RNA interference (RNAi) technology is under investigation as a tool to silence key plant genes leading to either enhanced susceptibility to herbicides or outright control of resistant weeds (Westwood et al. 2018). Most of this research has studied RNAi herbicides applied as a spray to target a specific weed species or groups of related species. In addition to weed management, researchers are developing and studying RNAi technology to manage insect pests and plant pathogens, as well as treat human disease. Challenges include survival in the environment, formulation, large-scale production, and product registration.

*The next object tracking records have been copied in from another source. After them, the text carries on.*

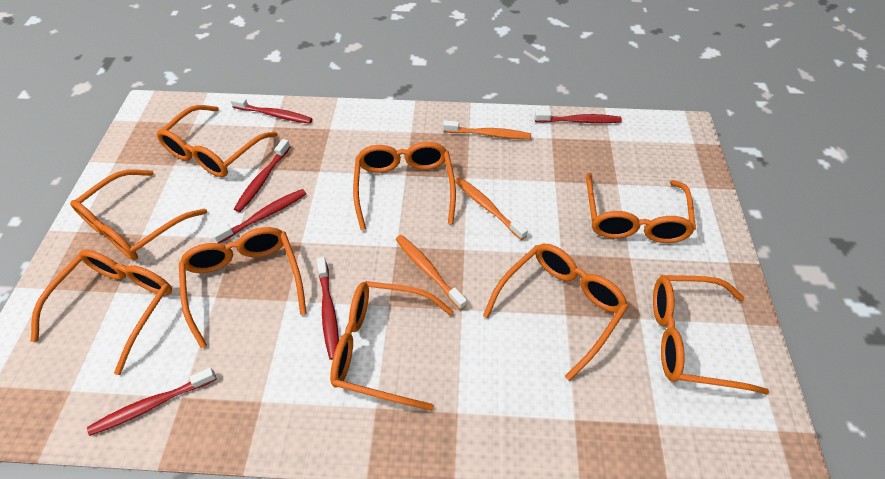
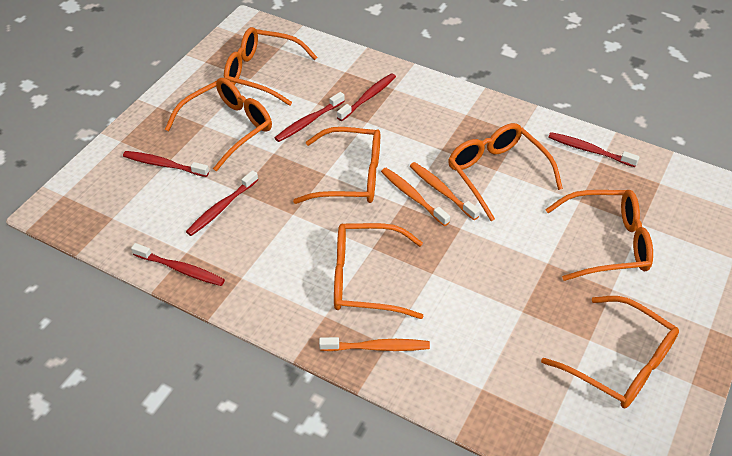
orange glasses: 9 -> 7

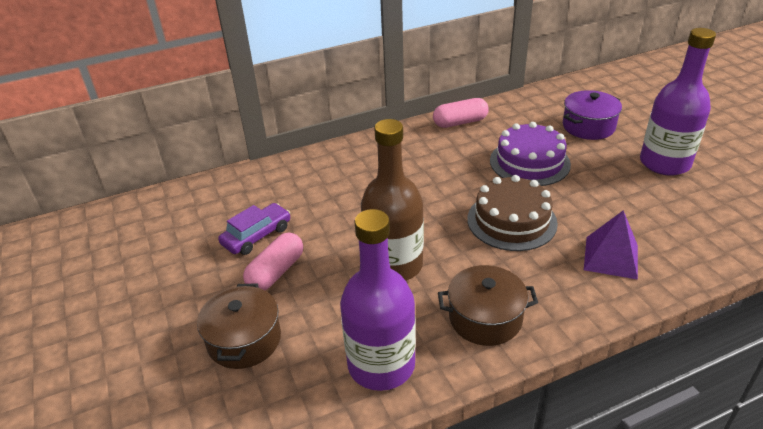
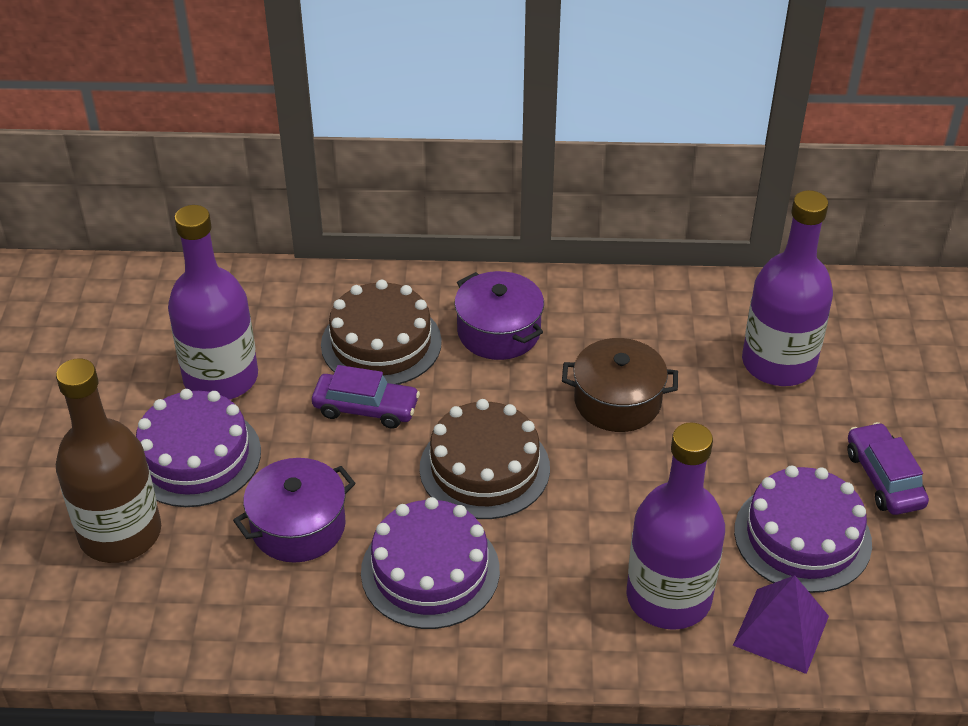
brown cake: 1 -> 2
brown pot: 2 -> 1
pink capsule: 2 -> 0
purple bottle: 2 -> 3
purple cake: 1 -> 3
purple car: 1 -> 2
purple pot: 1 -> 2

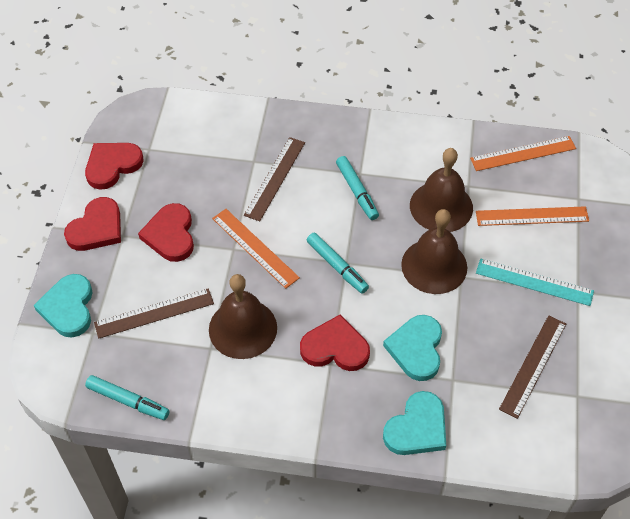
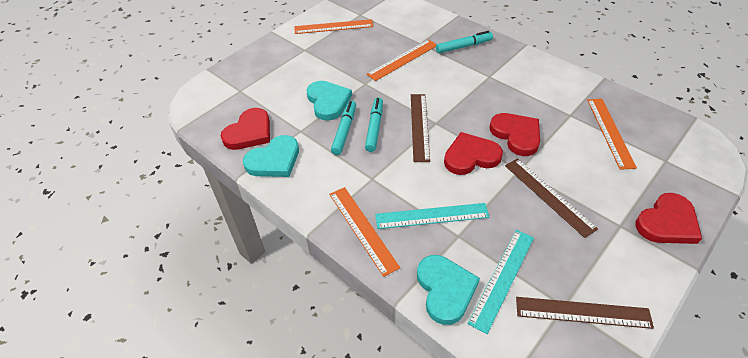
brown bell: 3 -> 0
orange ruler: 3 -> 4
turquoise ruler: 1 -> 2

Synergists, chemical additives that enhance the effectiveness of a chemical, are also an area of interest for researchers looking to combat metabolic resistance. The presence of metabolic resistance eliminates the effectiveness of several current herbicide groups and could render a new mode of action ineffective before it even reaches the marketplace. The idea of adding a synergist to the herbicide spray to counteract the herbicide-degrading enzymes (such as cytochrome P450s or glutathione-S-transferases) is appealing. However, as Shaner and Beckie point out in a 2014 paper, one of the biggest challenges in using this approach is avoiding harming the crop, in addition to the weeds.
Finally, the development of new herbicide-resistant crop technologies could also provide some relief. Some of this discussion centers on developing new, nonselective or broad-spectrum herbicides with novel modes of action not prone to resistance in conjunction with crops that have been engineered to resist the herbicides.